Michel Pablo – 2018 Inductee
Michel Pablo
1844 – 1914
There was a time when 30 million bison inhabited North America. By 1830, mass destruction of the animals began. In 1870 alone, 2 million bison were slaughtered.
No surprise then that two 19th century men born to Indian mothers worked together to save the buffalo from extinction – and by extension perhaps their native culture.
By 1873, a scant number of buffalo remained. That year, a Pend d’Oreille Indian, Sam Walking Coyote, returned to the Flathead Valley with a handful of orphaned buffalo calves in tow. He sold them to reservation ranchers Charles A. Allard and Michel Pablo.
Allard was a chatterbox, an effusive salesman. Pablo; a pensive agriculturalist and businessman. They made a perfect team.
They turned their buffalo out in the fence-free Flathead and Mission valleys.
While their intent was entrepreneurial, their aspiration aimed to help replenish a wild buffalo population.
One can’t help but imagine that the buffalo’s cultural significance to Indian people also played a role in their endeavors.
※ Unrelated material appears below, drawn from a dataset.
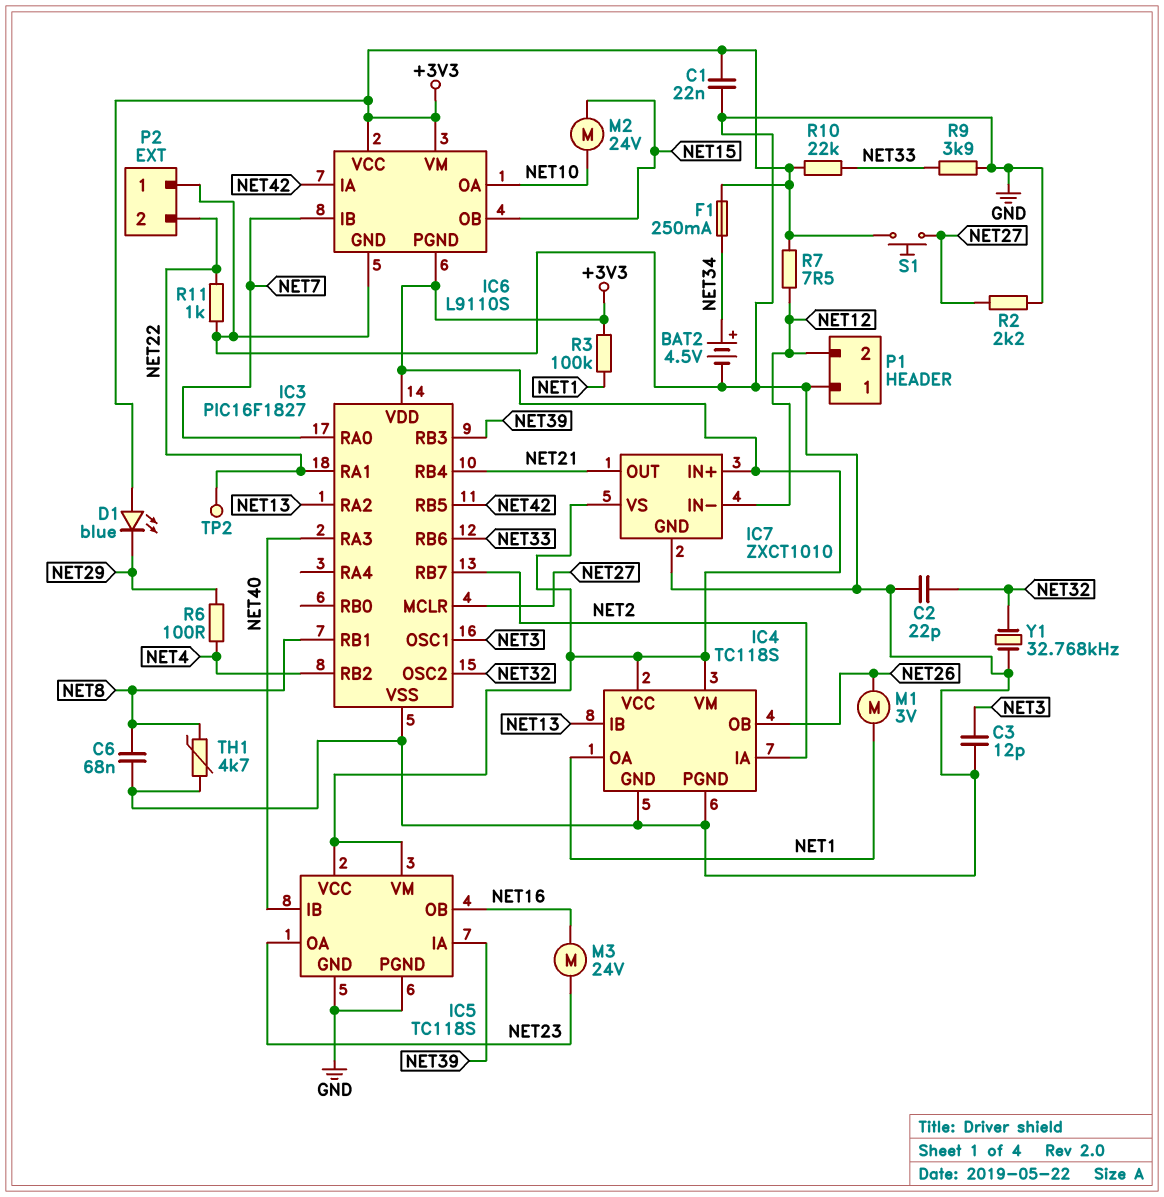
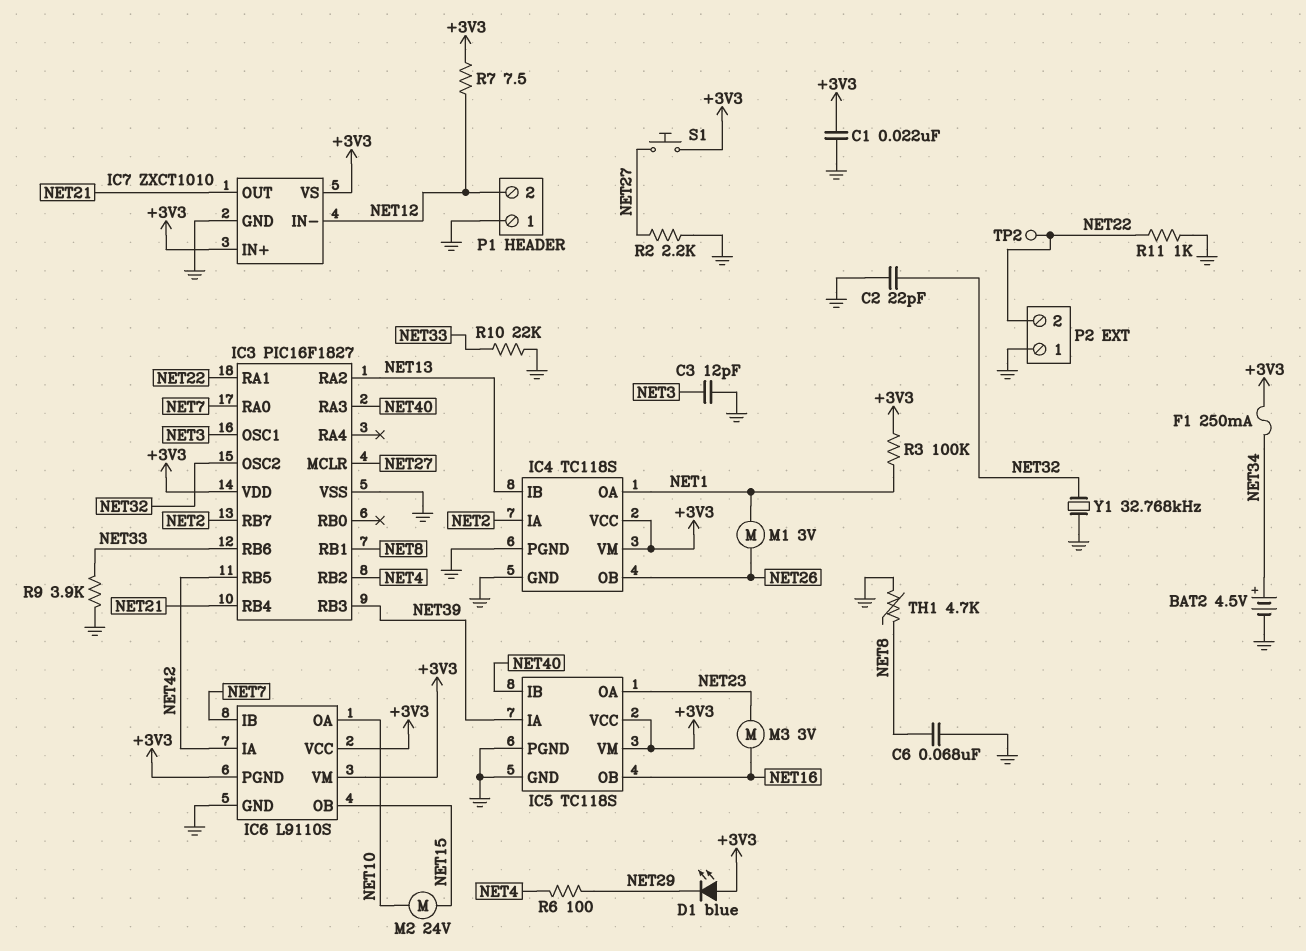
M3: motor 24V (NET16, NET23) -> motor 3V (NET16, NET23)
R10: 22k (+3V3, NET33) -> 22k (GND, NET33)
For instance, one Christmas Allard and Pablo presented the gift of buffalo meat to the reservations’ chiefs. Reports suggest such a feast hadn’t been experienced by tribes there in over a generation.
When Allard died in 1896, following complications from a fall from his horse, the herd numbered 300.
Allard’s half-share was dispersed to several U.S. locations, with one-third purchased by Kalispell’s Charles E. Conrad.
By 1906, Pablo’s 700 buffalo confronted the Flathead Valley’s federal homestead boom. With newcomers populating the once open range, Pablo worried about the herd’s safety and offered it to the U.S. government.
Officials refused, so Pablo turned to Canada. Between 1908 and 1910, he shipped nearly 500 head to settle in Alberta’s Buffalo Park.
The U.S. government’s reluctance to aid Pablo’s herd riled the American public. William Hornaday’s American Bison Society responded by working with President Theodore Roosevelt to provide land for what became the National Bison Range.
Today, some 30,000 wild bison inhabit North America, a historical re-population anticipated by the Allard-Pablo partnership. Visitors to the National Bison Range in Moiese, Yellowstone National Park, South Dakota State Park, and Canada’s Buffalo Park are treated to the sight of buffalo thanks in large part to Charles Allard and Michel Pablo.
Their efforts provide modern-day Native American Tribes the opportunity to maintain cultural traditions and allow for scientific study and state bison management, including regulated hunting.
About 140 years after Sam Walking Coyote sold those buffalo calves to Allard and Pablo, President Barack Obama signed the National Bison Legacy Act of 2016, elevating bison as the official mammal of the United States.